La molestia sa essere indefinibile, ben camuffata, persino invisibile, eppure c’è. Bene, un libro affronta la questione: Questo è il piacere di Mary Gaitskill (Einaudi Supercoralli).
Quin, editor di successo a New York, è sposato con una donna bellissima e ha tante amiche che porta a cena, a pranzo, che accompagna a fare shopping. Quin corre da loro ogni volta che sono in preda allo sconforto offrendo preziosi consigli, il suo aiuto, le sue coccole (“sei una creatura meravigliosa”), e in più le fa divertire (si rende anche ridicolo pur di farle ridere).

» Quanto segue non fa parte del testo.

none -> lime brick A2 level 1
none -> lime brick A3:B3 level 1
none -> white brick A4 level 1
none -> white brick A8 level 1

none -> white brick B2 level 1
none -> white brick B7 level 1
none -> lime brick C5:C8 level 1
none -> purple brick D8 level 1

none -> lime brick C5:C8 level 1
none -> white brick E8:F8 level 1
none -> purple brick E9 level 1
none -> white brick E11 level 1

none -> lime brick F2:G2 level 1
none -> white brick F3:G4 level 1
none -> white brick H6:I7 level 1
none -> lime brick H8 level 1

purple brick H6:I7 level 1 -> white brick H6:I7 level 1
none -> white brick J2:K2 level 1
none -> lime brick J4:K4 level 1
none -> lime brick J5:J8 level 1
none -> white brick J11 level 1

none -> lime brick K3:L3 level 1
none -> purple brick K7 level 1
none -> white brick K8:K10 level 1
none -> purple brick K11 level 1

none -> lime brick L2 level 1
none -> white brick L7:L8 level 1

Di fatto Quin riesce sempre a dire quello che le sue amiche vorrebbero sentirsi dire (non è questo il banalissimo gioco della seduzione narcisistica?), e si fa anche sostenitore attivo della loro femminilità più libera, con consigli su come portare i capelli, camminare, vestire, cosa fare con gli uomini, perché, dice, vuole spingerle a trovare il loro io più profondo.
In tutto questo non c’è quasi mai il sesso di mezzo, la maggior parte delle volte le amiche mettono un limite fin da subito e lui lo rispetta. E allora? Cosa c’è che non va?
Quin è abile, e infrange certi confini molli e intimi usando altre porte: si prende un posto dentro le fantasie erotiche delle sue amiche facendo domande, mettendo loro ogni tanto un dito vicino la bocca, mandando video imbarazzanti, o ancora invitandole a fare giochi particolari, come sculacciare la segretaria per punirla giocosamente di un ritardo.
Tutto qua? Se comunque non c’è il sesso, quale è la moneta di scambio del gioco? Si tratta di qualcosa che sta ancora più in alto e prima del sesso: il bisogno di riconoscimento. Quin lo soddisfa con il continuo esercizio del potere, la ricompensa del gioco per lui è semplicemente che le amiche gli lasciano fare quello che lui vuole fare, anche se in fondo non vogliono, anche a loro discapito. Per le amiche quel bisogno di riconoscimento si tramuta in scarsità di difese: c’è qualcosa che accettano, qualcosa per cui ridono, ma che le sta erodendo.
Il libro, che ha due voci narranti, quella di Quin e quella della sua amica Margot, ha il pregio di srotolare una narrazione basata sull’estrema precisione, usando una camera da presa perfettamente messa a fuoco sui quei movimenti sottili, millimetrici, ambigui, spesso impossibili da perimetrare, su cui si muove per definizione la molestia, e di usare questa estrema precisione per generare continuamente il dubbio, facendo oscillare a ogni pagina il lettore nell’incertezza: più tutto viene visto in modo chiaro e più sembra complicato capire: dove sta il male? C’era veramente del male? Il libro non cerca di influenzare né giudicare, ma quell’universo eccentrico di cose divertenti e svilenti insieme, di gentilezze e invadenze, funziona come aggravante. Le amiche ne diventeranno consapevoli.